The loop starts off at ground level, and stationary. The rotor is spun up, turned by a linear motor powered by a several hundred megawatt power station. As the speed increases the central parts of the structure are arranged to push upwards into an approximate arch shape- carried there by the momentum of the rotor. When the cable reaches an altitude of around 80 kilometers the loop is restrained and shaped by cables that hang down to sea level. The rotor is spun up to a linear speed of 14 km/s taking almost 5 minutes to make a revolution. Using a 300 MW power generator, this would take about two months to reach full speed.

Once raised, the structure needs some power to deal with power dissipated in the magnetic bearings and to deal with losses due to the imperfect vacuum in the sheath; overall this requires around 200 MW. Additional energy would be needed to power any vehicles that are launched.

Launching payloads

To launch, vehicles are raised up on elevators to a loading dock at 80 km, and placed on the track. The payload then creates a magnetic field which generates eddy currents in the fast-moving rotor, which both lift the payload away from the cable, as well as pulling the payload along with 3"g" (30 m/s²) acceleration. The payload then rides the rotor until it reaches the required orbital velocity, and then leaves the track.

If a stable or circular orbit is needed, once the payload reaches the highest part of its trajectory then an on-board rocket engine ("kick motor") or other means is needed to circularise the trajectory to the appropriate Earth orbit. [http://www.launchloop.com/launchloop.pdf PDF version of Lofstrom's 1985 launch loop publication (AIAA 1985)] ]
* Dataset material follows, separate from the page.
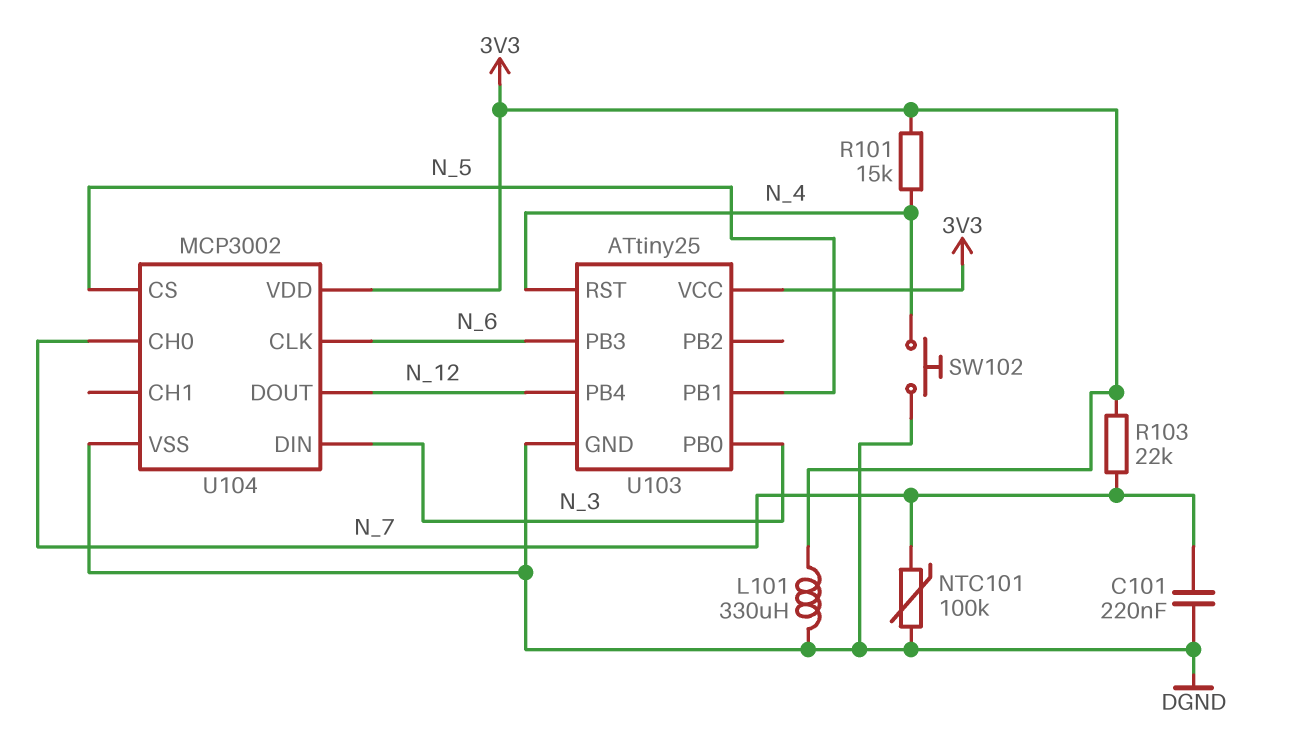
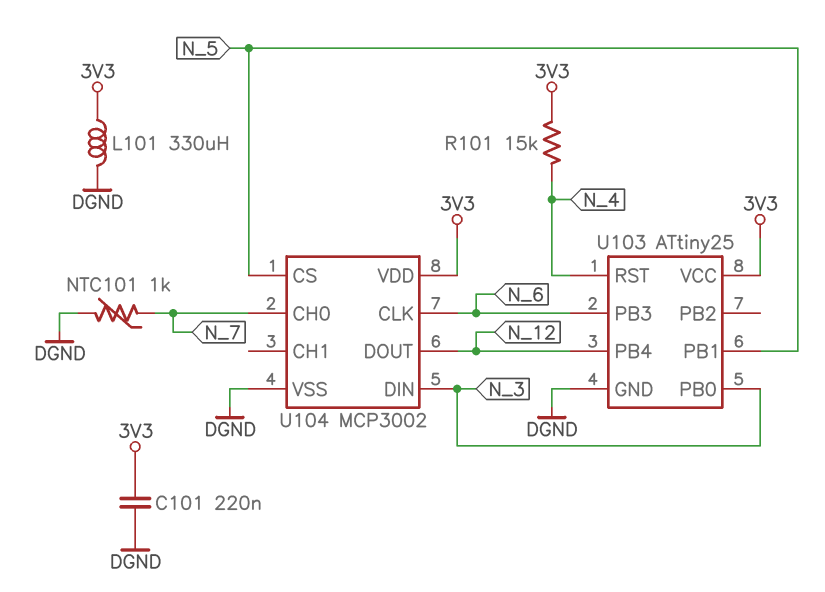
C101: 220nF (DGND, N_7) -> 220nF (3V3, DGND)
NTC101: 100k (DGND, N_7) -> 1k (DGND, N_7)
R103: 22k (3V3, N_7) -> none
SW102: button (DGND, N_4) -> none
The eddy current technique is compact, lightweight and powerful, but inefficient. With each launch the rotor temperature increases by 80 kelvins due to power dissipation. If launches are spaced too close together, the rotor temperature can approach 770 °C (1043 K), at which point the iron rotor loses its ferromagnetic properties and rotor containment is lost.

Capacity and capabilities

Closed orbits with a perigee of 80 km quite quickly decay and re-enter, but a launch loop would be, in and of itself, not only capable of directly reaching such an orbit; but also of reaching escape orbits, gravity assist trajectories past the moon as well as other non closed orbits such as close to the Trojan points.

To access circular orbits using a launch loop a relatively small 'kick motor' would need to be launched with the payload which would fire at apogee and would circularise the orbit. For GEO insertion this would need to provide a delta-v of about 1.6 km/s, for LEO to circularise at 500 km would require a delta-v of just 120 m/s. Conventional rockets require delta-vs of roughly 10 and 14 km/s to reach LEO and GEO respectively.

Launch loops in Lofstrom's design are placed close to the equator and can only directly access equatorial orbits. However other orbital planes might be reached via high altitude plane changes, lunar perturbations or aerodynamic techniques.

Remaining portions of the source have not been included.